As I got closer to the front doors I noticed a trail of something that led from the roadway into the restaurant, it looked like something had been dragged along. As I swung the door open, the smeared trail turned to blood across the tile and I saw then a woman sitting slumped against the wall, a trail of blood falling from the side of her mouth, her legs were all twisted wrongly and my stomach dropped at the sight.

“Help me.” She pleaded when she saw me. I knelt down next to her and tried to figure out how to help, but I didn’t know what to do. She tried to cough up the blood that was slowly filling her lungs but only managed to get a couple little bubbles of blood to form before she closed her eyes and was gone.

I stood up and checked the rest of the restaurant but didn’t find the little girl. As I made my way back to the dining area I knew I had made a mistake. The wave of ocean was towering now and moving fast. I could see it growing before me.

I felt my leg tremble when I realized there was no way I could outrun it, even if I knew where to go. I sat down at the table we all shared only a short time ago and stared out the window. I could see the veins of green and blue in the water, the seaweed that had been sucked up into it and churned now like a snow globe after being shaken.
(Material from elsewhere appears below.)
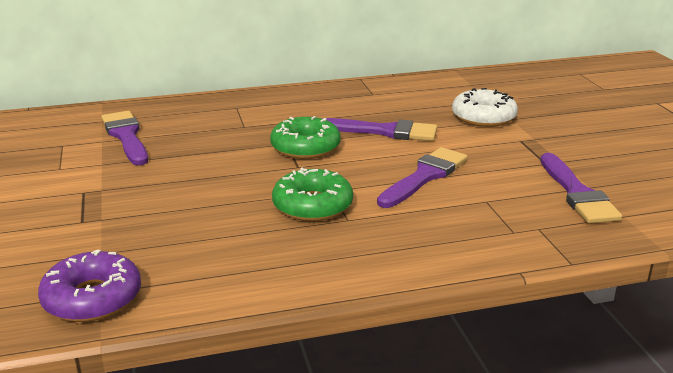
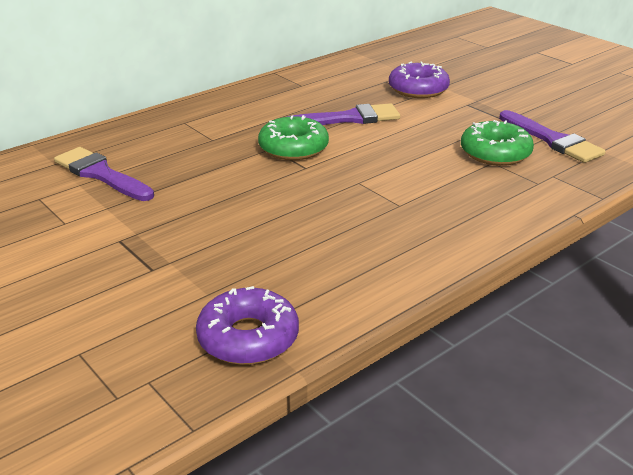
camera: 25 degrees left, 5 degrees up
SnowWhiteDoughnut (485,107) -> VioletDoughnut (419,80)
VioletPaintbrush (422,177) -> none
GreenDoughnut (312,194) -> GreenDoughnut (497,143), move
A hand reached out and squeezed mine and I jerked my head around to see the little girl sitting opposite me, tears streamed down her full little cheeks now. Somehow I knew she wasn’t real then, like a solution that you have been searching for hours just finally and mysteriously reveals itself to you.

She saw the revelation in my eyes and squeezed my hand reassuringly. I looked up and asked about my family, “Will they make it?”

She nodded slowly and smiled.

“Good,” I said and turned to watch the tsunami rush in towards me as the restaurant began to shake.

“I love you more.” She said and I turned as tears and a sob burst from me. She was no longer the little girl.

“I love you too mom.” I managed to say before the window next to me imploded and the abyss took me home.